Awesome package! Thanks for all the work, @mayer79. Great to see such a solid implementation of H statistics in R. Well documented and compatibile with many modelling packages.
Would it be feasible to add out-of-the-box support for H2O models? Due to the way how you've set up the code, it's already possible now to use the pred_fun argument for H2O models in the various functions. See the code example down below, where I illustrate this for binomial, regression and multinomial H2O models.
I believe overwriting the generics for hstats(), partial_dep(), ice(), and perm_importance() would require two main things:
- Changing the
pred_funargument to:
# Class "H2OBinomialModel"
pred_fun <- function(object, newdata) {
as.data.frame(h2o::h2o.predict(object, h2o::as.h2o(newdata)))[[3]]
}
# Class "H2ORegressionModel"
pred_fun <- function(object, newdata) {
as.data.frame(h2o::h2o.predict(object, h2o::as.h2o(newdata)))[[1]]
}
# Class "H2OMulticlassModel"
pred_fun <- function(object, newdata) {
as.data.frame(h2o::h2o.predict(object, h2o::as.h2o(newdata)))[, -1]
}
- Ensuring the provided data argument (potentially an H2OFrame) gets converted to a data.frame using
as.data.frame()
Further suggestions / potential improvements:
- Would it be possible/better to set up a generic for the
pred_fun itself? Then you'd only have to overwrite that one for ranger, Learner, explainer, H2OBinomialModel, H2ORegressionModel, and H2OMulticlassModel classes instead of all of hstats(), partial_dep(), ice(), and perm_importance().
- The prediction function for H2O models requires converting the data to an H2OFrame using
as.h2o() and then calling h2o.predict(). Doing this only once is much faster than calling pred_fun multiple times.
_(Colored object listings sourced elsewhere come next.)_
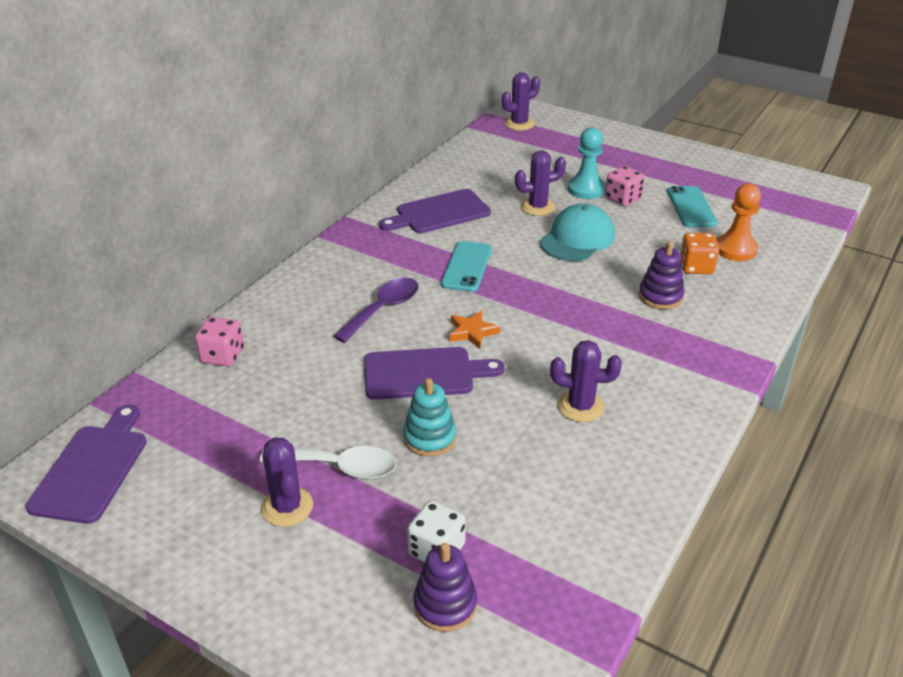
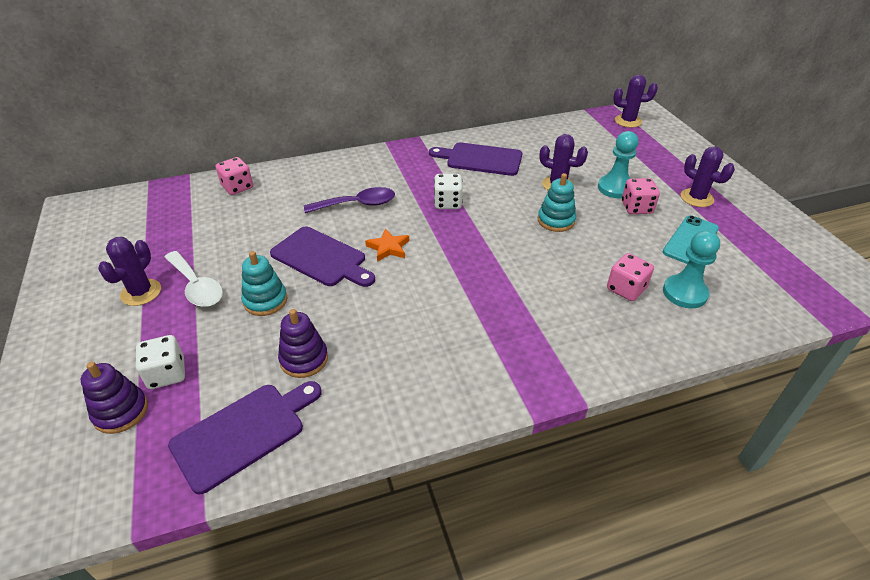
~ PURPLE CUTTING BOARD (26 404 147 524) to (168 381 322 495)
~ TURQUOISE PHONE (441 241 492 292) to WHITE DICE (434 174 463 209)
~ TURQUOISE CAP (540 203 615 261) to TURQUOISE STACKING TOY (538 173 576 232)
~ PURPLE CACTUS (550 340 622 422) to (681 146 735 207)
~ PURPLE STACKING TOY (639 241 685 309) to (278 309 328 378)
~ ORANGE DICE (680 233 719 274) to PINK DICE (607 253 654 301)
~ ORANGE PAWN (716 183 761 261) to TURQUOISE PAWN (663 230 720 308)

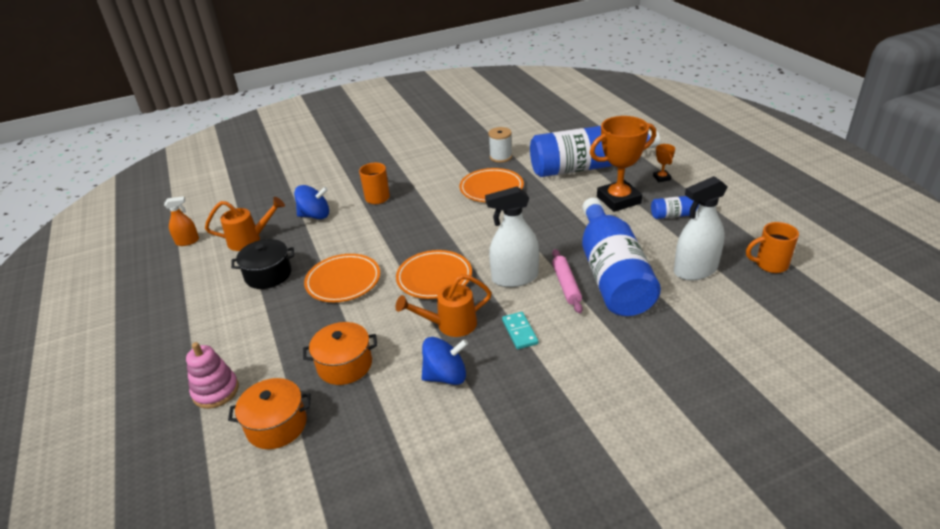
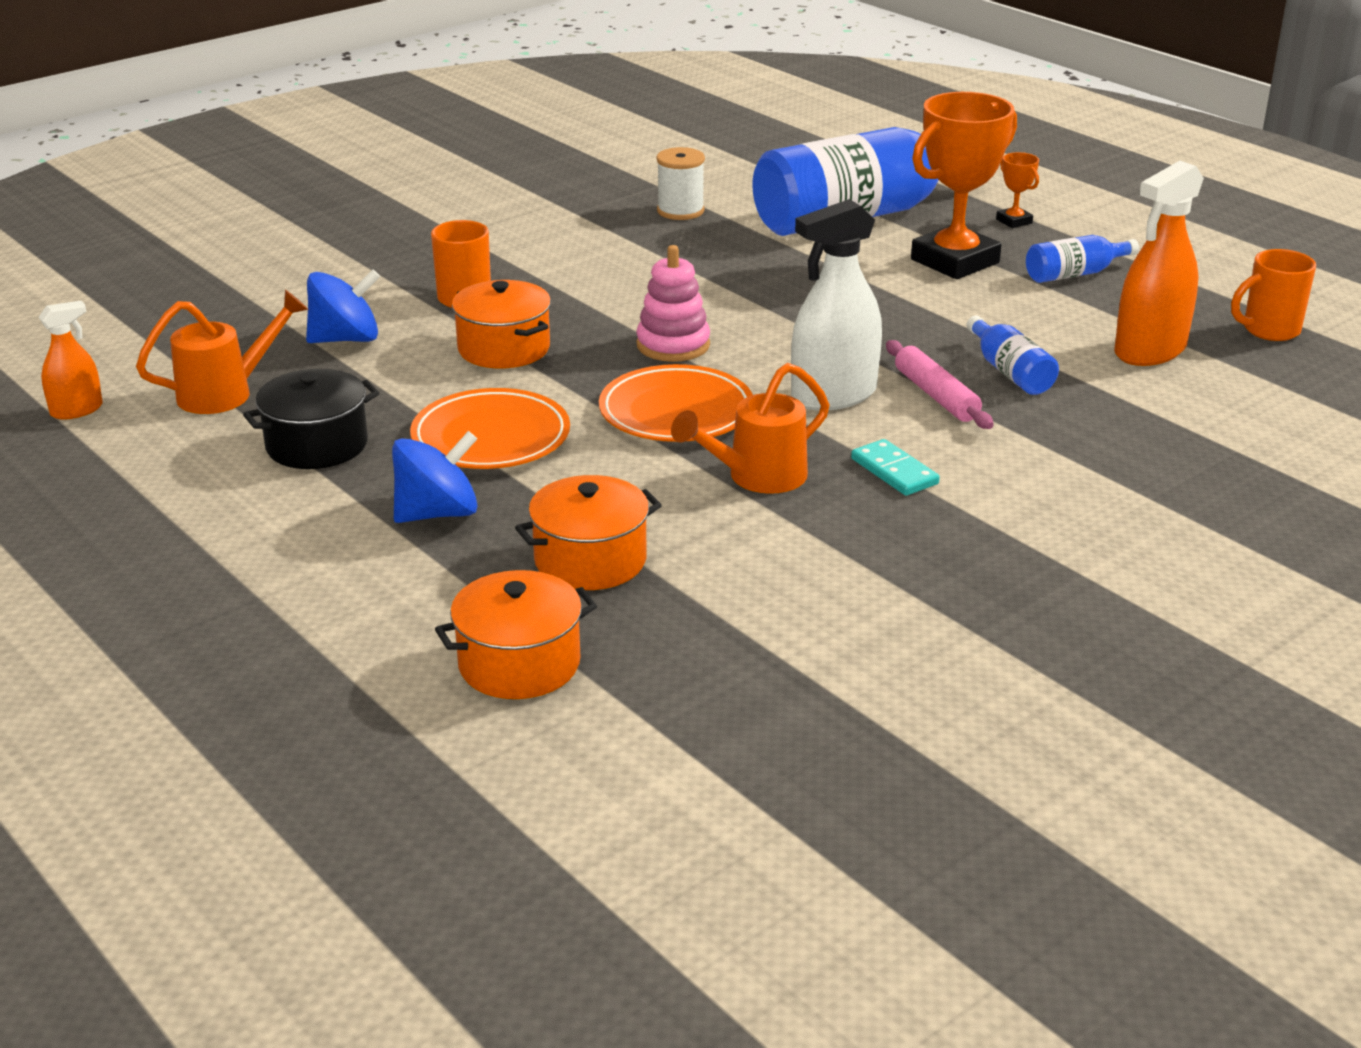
~ PINK STACKING TOY (186 342 239 409) to (636 245 710 362)
~ BLUE SPINNING TOP (422 337 468 385) to (392 431 477 523)
- ORANGE PLATE (459 168 524 202)
~ BLUE BOTTLE (582 198 661 316) = (966 315 1059 395) x0.43
~ WHITE SPRAY BOTTLE (674 176 727 281) to ORANGE SPRAY BOTTLE (1114 161 1204 366)
+ ORANGE POT (452 280 551 369)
Hence, particularly for H2O models, further speed improvements are possible by first combining the data and then calling pred_fun instead of the other way around. [Try running the below examples using h2o.show_progress() to see a progress bar whenever as.h2o() and h2o.predict() get called]
partial_dep(..., BY = ...) could be faster by avoiding the for loop over the BY argument.
hstats() could be faster by avoiding the for loop over the one-way, two-way and three-way effects. [This would be hard to refactor though]
perm_importance() could be faster by avoiding the for loop over the v argument. [This might lead to memory issues though when stacking too many data frames when v, m_rep and/or n_max is large, so potentially having an optional argument for this would be better]
- For H2O models, the default argument when
v = NULL in hstats() and perm_importance() could be set to object@allparameters$x. That way no unnecessary computations are performed for columns in X not used as features.
- For H2O models, the default argument for
y in perm_importance() can be set to object@allparameters$y.
Code example for H2O models:
library(hstats)
library(h2o)
h2o.init()
h2o.no_progress()
# H2O Binomial ----
# Import the prostate dataset into H2O:
prostate <- h2o.importFile("http://s3.amazonaws.com/h2o-public-test-data/smalldata/prostate/prostate.csv")
prostate_df <- as.data.frame(prostate)
# Set the predictors and response; set the factors:
prostate$CAPSULE <- as.factor(prostate$CAPSULE)
prostate$RACE <- as.factor(prostate$RACE)
prostate$DPROS <- as.factor(prostate$DPROS)
prostate$DCAPS <- as.factor(prostate$DCAPS)
prostate$GLEASON <- as.factor(prostate$GLEASON)
predictors <- c("AGE", "RACE", "DPROS", "DCAPS", "PSA", "VOL", "GLEASON")
response <- "CAPSULE"
# Build and train the model:
pros_gbm <- h2o.gbm(x = predictors,
y = response,
nfolds = 5,
seed = 1111,
keep_cross_validation_predictions = TRUE,
training_frame = prostate)
# Class "H2OBinomialModel"
pred_fun <- function(object, newdata) {
as.data.frame(h2o::h2o.predict(object, h2o::as.h2o(newdata)))[[3]]
}
# H stats
s <- hstats(pros_gbm, X = prostate_df, pred_fun = pred_fun)
s
#> 'hstats' object. Use plot() or summary() for details.
#>
#> H^2 (normalized)
#> [1] 0.2818805
# H statistics: overall level of interaction & pairwise
plot(s)

# Unnormalized pairwise statistics
plot(h2_pairwise(s, normalize = FALSE, squared = FALSE))

# Stratified PD
plot(partial_dep(pros_gbm, v = "PSA", X = prostate_df, BY = "GLEASON", pred_fun = pred_fun), show_points = FALSE)

# Two-dimensional PDP
pd <- partial_dep(pros_gbm, v = c("PSA", "GLEASON"), X = prostate_df, pred_fun = pred_fun, grid_size = 1000)
plot(pd)

# Centered ICE plot with colors
ic <- ice(pros_gbm, v = "PSA", X = prostate_df, BY = "GLEASON", pred_fun = pred_fun)
plot(ic, center = TRUE)

# Variable importance based on permutation
plot(perm_importance(pros_gbm, X = prostate_df, y = pros_gbm@allparameters$y, pred_fun = pred_fun, v = pros_gbm@allparameters$x))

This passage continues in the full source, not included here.